As críticas feitas normalmente nessas cantigas referem-se a comportamentos políticos, sexuais, a compositores incapazes, a nobres traidores, a rivais amorosos, a pessoas comuns, profissionais ou proprietários pretensiosos, a mulheres de hábitos feios ou imorais, dentre outros temas.
Essas composições satíricas circulavam por lugares públicos, como colheitas, tabernas, feiras, periferias urbanas, caracterizando assim como uma literatura marginal, mas, mesmo por isso, de uma grande relevância histórica


"Ai, dona fea!
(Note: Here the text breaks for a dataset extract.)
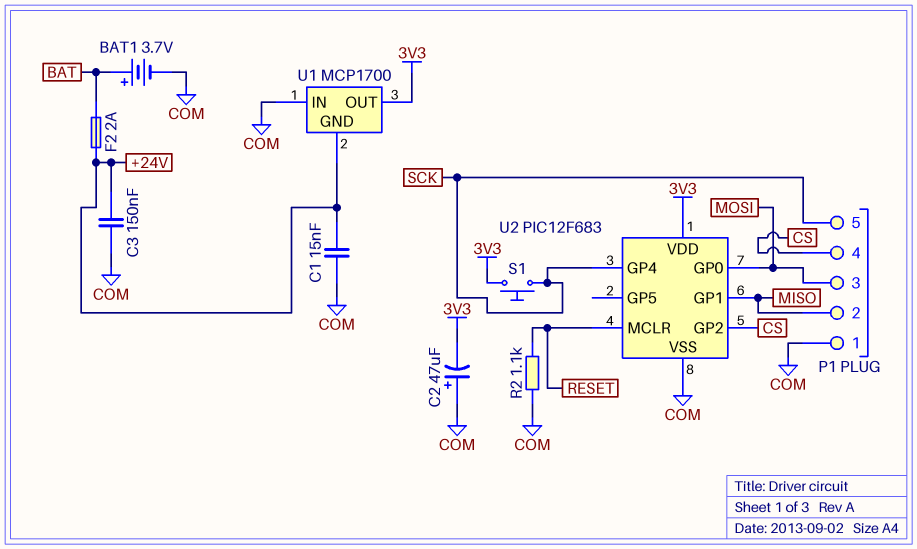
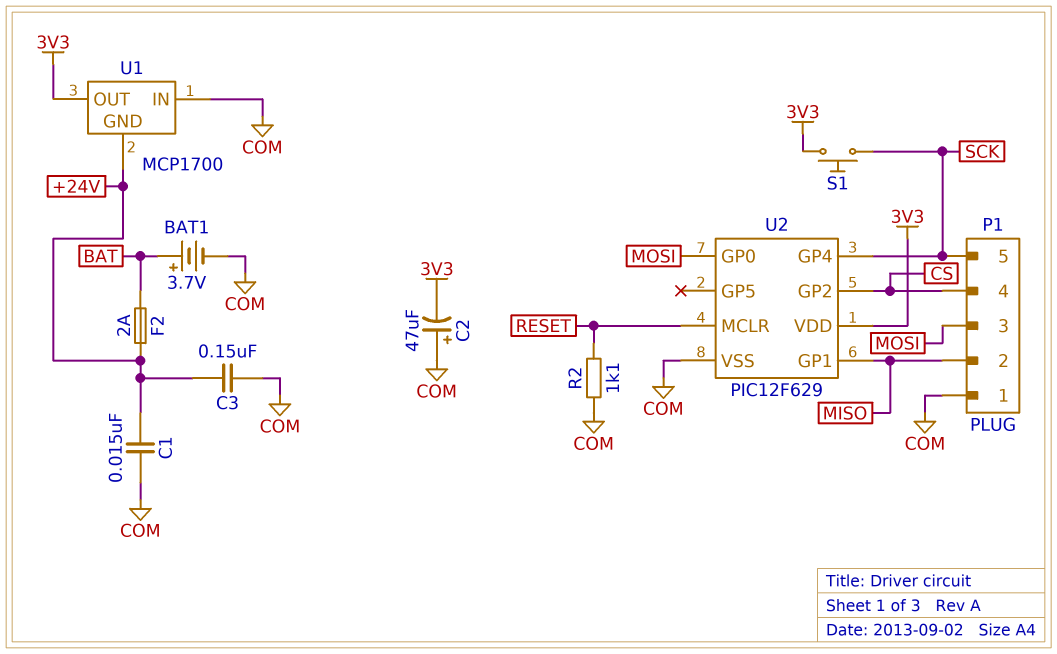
U2: PIC12F683 -> PIC12F629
Foste-vos queixar
que vos nunca louv'en meu trobar;
mas ora quero fazer um cantar
en que vos loarei toda via;
e vedes como vos quero loar:
dona fea, velha e sandia!

Ai, dona fea! Se Deus me pardon!
pois avedes [a] tan gran coraçon
que vos eu loe, en esta razon
vos quero já loar toda via;
e vedes qual será a loaçon:
dona fea, velha e sandia!

Dona fea, nunca vos eu loei
en meu trobar, pero muito trobei;
mais ora já un bon cantar farei,
en que vos loarei toda via;
e direi-vos como vos loarei:
dona fea, velha e sandia!"

5.Os principais autores do Trovadorismo foram:

·         D. Diniz 

·         João Garcia de Guilhade

·         Martim Codax

·         Paio Soares de Taveirós

(Isadora Morais de Ataídes)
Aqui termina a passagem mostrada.